Research ReportZ-ligustilide activates the Nrf2/HO-1 pathway and protects against cerebral ischemia-reperfusion injury in vivo and in vitro

- Intravenous post-treatment with LIG reduced cerebral ischemic injury in rats.
- LIG protected against cells OGD injury.
- We proved that LIG was an Nrf2/ARE activator.
- The protective effects were abolished while Nrf2 expression was knockdown.
- The protective effects may be due to its ability to activate Nrf2/ARE pathway.
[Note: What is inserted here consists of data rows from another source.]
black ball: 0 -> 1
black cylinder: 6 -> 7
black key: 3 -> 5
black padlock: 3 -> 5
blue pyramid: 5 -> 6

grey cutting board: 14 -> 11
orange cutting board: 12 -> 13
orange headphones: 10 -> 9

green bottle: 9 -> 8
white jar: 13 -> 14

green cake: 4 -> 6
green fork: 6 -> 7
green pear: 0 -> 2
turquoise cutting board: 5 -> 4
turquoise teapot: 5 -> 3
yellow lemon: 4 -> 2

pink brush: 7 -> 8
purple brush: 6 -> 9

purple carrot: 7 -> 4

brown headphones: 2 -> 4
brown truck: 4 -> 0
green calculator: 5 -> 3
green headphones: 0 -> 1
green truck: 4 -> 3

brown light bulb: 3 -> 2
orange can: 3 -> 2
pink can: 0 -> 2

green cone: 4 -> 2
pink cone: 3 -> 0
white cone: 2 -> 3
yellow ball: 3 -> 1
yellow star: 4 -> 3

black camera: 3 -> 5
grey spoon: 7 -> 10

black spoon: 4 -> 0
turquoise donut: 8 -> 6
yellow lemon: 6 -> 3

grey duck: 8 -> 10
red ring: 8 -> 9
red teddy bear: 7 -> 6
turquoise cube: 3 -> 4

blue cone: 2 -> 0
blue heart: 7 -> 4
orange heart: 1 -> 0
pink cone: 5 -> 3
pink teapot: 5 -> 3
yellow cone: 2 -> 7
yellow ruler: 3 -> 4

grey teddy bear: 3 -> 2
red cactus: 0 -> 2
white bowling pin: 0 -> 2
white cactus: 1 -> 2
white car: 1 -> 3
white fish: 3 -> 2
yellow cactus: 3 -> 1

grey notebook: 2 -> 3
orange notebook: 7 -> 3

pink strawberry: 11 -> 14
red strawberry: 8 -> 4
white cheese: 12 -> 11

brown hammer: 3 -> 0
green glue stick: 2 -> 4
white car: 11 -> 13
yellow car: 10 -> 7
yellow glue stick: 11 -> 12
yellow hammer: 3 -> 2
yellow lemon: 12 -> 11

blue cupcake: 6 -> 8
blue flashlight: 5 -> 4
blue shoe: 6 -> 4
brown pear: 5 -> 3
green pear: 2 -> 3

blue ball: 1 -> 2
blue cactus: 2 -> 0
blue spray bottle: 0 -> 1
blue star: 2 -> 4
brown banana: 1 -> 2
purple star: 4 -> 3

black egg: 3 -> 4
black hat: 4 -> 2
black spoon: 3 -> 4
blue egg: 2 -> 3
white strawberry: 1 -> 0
Z-ligustilide (LIG), the main lipophilic component of Radix Angelica sinensis, has been shown to protect against brain ischemic damage in rodents by oral and intra-peritoneal treatments. The present study aimed to confirm the therapeutic effect of LIG administered intravenously on 2 h middle cerebral artery occlusion (MCAO) and 22 h reperfusion injury in rats since oral administration has low bioavailability, slow absorption and distribution. Moreover, whether LIG activated the NF-E2-related factor 2/ heme oxygenase-1 (Nrf2/HO-1) pathway was also investigated in vivo and in vitro to further elucidate the precise protective mechanisms. In vivo, rats treated intravenously with LIG immediately after the surgery was finished had less neurological dysfunction and smaller infarct volume than that of the vehicle-treated rats. Additionally, LIG promoted Nrf2 nuclear translocation, and further remarkably increased Nrf2 and HO-1 protein expression. In vitro, LIG induced Nrf2 nuclear translocation and up-regulated HO-1 expression in a time-dependent and concentration-dependent manner. Furthermore, LIG treatment reduced cell death induced by OGD, however, the protective action was abolished while Nrf2/HO-1 expression was knockdown by RNA interference. These results noted that intravenous post-treatment with LIG exhibits noticeable neuroprotective properties against brain damage by ischemia-reperfusion and the ability of LIG to activate Nrf2/HO-1 pathway may be partly responsible for it.